Menunggu bangkitnya industri kayu lapis

Pada awal 1998 kinerja industri kayu lapis mengalami kemunduran. 

Kapal tongkang pengangkut kayu balok berlabuh di kawasan perairan Tanjung Emas, Semarang, Jawa Tengah, Selasa (30/10)./AntaraFoto

Selama hampir 40 tahun, industri kayu lapis Indonesia, telah turut memberi kontribusi positif bagi pembangunan nasional.  Hanya saja, sebagai dampak dari Letter of Intent (LOI) antara Pemerintah Indonesia dengan IMF,  pada awal 1998 kinerja industri kayu lapis mengalami kemunduran. 

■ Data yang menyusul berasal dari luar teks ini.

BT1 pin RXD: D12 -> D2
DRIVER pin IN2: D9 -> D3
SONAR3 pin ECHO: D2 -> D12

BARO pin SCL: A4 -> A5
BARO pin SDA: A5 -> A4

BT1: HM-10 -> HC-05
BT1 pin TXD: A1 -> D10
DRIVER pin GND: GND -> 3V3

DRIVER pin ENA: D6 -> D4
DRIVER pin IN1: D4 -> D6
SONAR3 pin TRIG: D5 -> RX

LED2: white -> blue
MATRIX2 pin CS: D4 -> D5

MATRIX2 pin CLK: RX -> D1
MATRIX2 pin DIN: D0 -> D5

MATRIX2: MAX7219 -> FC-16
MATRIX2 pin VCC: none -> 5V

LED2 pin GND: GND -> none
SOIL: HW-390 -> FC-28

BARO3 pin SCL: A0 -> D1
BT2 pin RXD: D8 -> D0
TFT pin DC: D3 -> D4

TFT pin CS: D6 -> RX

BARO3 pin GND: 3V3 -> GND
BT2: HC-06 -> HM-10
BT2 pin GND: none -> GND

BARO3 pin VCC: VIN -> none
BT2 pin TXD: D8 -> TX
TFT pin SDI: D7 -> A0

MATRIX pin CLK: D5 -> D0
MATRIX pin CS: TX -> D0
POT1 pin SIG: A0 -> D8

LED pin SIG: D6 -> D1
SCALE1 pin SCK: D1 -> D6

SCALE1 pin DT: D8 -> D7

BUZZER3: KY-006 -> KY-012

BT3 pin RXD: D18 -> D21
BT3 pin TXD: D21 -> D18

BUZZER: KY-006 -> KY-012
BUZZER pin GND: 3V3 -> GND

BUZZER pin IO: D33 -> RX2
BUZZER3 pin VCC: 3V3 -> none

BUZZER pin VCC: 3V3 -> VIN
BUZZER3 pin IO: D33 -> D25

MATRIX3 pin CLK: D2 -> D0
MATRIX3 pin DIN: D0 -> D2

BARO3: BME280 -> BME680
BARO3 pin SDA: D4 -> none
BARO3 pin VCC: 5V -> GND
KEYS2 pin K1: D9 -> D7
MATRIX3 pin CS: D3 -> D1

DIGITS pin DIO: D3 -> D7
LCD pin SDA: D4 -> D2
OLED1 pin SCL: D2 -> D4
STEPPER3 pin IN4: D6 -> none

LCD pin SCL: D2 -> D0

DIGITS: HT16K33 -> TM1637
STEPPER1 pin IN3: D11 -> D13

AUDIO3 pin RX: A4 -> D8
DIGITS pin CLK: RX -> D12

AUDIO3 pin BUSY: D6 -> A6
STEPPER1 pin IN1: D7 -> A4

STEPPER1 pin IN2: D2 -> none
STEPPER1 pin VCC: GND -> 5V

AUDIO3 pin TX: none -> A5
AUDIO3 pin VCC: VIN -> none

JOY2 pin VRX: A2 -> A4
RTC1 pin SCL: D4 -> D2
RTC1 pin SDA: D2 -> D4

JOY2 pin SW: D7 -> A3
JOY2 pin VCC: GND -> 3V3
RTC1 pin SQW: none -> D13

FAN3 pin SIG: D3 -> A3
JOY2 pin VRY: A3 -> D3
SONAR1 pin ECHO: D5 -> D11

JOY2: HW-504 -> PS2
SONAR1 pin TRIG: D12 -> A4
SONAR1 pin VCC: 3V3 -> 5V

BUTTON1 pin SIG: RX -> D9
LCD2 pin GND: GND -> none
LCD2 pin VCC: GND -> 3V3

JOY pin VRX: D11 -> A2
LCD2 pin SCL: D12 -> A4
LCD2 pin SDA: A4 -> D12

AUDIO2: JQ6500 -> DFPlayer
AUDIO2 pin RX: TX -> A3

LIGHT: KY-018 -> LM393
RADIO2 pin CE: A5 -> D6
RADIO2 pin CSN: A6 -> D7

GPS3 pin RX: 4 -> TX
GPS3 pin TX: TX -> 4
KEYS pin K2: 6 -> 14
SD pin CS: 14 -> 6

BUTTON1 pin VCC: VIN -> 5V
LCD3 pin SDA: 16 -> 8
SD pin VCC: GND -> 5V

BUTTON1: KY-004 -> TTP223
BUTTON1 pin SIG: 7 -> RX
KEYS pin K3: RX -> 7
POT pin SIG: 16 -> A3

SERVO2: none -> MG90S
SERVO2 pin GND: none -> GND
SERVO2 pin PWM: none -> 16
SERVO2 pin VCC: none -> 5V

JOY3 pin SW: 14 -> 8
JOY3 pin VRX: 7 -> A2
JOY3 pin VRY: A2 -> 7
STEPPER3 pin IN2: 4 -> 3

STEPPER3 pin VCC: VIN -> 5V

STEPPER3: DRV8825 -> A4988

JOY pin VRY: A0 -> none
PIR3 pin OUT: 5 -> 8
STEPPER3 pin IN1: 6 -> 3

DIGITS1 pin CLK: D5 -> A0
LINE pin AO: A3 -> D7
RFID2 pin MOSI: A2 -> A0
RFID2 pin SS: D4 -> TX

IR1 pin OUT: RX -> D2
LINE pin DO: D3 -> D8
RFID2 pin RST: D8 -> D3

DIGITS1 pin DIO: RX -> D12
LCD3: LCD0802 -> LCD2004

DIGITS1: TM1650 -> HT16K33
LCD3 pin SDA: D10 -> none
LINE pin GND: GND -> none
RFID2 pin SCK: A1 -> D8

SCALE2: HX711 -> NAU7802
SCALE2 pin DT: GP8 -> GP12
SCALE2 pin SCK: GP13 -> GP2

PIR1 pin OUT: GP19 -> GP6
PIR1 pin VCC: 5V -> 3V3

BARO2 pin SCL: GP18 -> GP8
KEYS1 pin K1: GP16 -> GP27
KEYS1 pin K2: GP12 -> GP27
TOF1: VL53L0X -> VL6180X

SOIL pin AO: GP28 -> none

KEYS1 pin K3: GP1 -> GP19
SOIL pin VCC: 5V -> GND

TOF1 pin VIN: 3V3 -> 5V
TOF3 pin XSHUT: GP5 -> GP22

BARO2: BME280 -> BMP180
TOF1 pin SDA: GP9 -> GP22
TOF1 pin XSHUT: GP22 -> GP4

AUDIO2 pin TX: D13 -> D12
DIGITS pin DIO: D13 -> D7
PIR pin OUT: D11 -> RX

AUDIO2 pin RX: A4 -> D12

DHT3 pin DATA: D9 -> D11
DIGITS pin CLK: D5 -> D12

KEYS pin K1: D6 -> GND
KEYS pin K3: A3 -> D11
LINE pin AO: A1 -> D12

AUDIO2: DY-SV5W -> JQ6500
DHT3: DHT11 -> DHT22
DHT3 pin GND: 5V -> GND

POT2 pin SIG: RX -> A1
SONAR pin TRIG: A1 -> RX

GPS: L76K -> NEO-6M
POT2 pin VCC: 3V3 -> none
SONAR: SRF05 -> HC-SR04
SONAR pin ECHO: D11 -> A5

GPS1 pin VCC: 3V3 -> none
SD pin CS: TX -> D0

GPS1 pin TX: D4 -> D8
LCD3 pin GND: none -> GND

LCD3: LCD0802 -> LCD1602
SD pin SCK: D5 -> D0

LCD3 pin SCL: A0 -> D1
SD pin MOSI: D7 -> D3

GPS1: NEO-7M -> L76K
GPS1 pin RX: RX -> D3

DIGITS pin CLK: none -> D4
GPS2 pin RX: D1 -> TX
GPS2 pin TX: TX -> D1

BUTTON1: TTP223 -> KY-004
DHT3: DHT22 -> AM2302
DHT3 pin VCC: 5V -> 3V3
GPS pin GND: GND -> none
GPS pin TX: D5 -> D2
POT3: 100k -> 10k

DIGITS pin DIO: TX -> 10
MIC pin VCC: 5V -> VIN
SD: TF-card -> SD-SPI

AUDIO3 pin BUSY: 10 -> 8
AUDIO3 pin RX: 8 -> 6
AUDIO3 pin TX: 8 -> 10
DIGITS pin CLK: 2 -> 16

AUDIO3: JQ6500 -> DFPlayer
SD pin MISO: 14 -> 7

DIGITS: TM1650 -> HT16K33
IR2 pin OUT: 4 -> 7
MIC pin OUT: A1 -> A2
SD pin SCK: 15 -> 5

Tidak heran jika Asosiasi Panel Kayu Indonesia (Apkindo) mengharapkan agar pemerintah mendorong kayu lapis kembali menjadi primadona ekspor. Tingginya biaya produksi akibat kenaikan harga kayu bulat, BBM, TDL, UMR, dan bahan-bahan pendukung lainnya, menjadi penyebab produk kayu lapis Indonesia kehilangan daya saing. Selain itu, pada industri kayu lapis harus menambah ekstra modal kerja hingga 50%. Ini sebagai akibat harus menanggung PPN atas kayu bulat yang proses restitusinya sulit dan memakan waktu yang lama. 

"Setelah 20 tahun berlalu, industri kayu lapis masih belum bisa kembali ke masa keemasannya," ujar Ketua Akpindo Martias pada Munas ke-8 Akpindo, Senin (26/11) di salah satu hotel di bilangan Jakara Selatan. 

Untuk itu, ada baiknya pemerintah segera menghapus PPN kayu bulat, karena kayu bulat belum mengalami penambahan nilai. Di sisi llain,  sektor Hutan Tanaman Industri (HTI), tidak bisa berkembang karena tidak mendapat pendanaan pinjaman dari perbankan. Oleh karenanya dia meminta agar prasyarat dalam meminjamkan kredit pada perbankan, bisa dipermudah.

Kendati begitu, ternyata perkembangan industri kayu lapis cukup pesat di Pulau Jawa. Sekjen KLHK (Kementerian Lingkungan Hidup dan Kehutanan) Bambang Hendroyono menyampaikan, jumlah produksi kayu lapis yang dihasilkan relatif seimbang antara Pulau Jawa dan luar Pulau Jawa.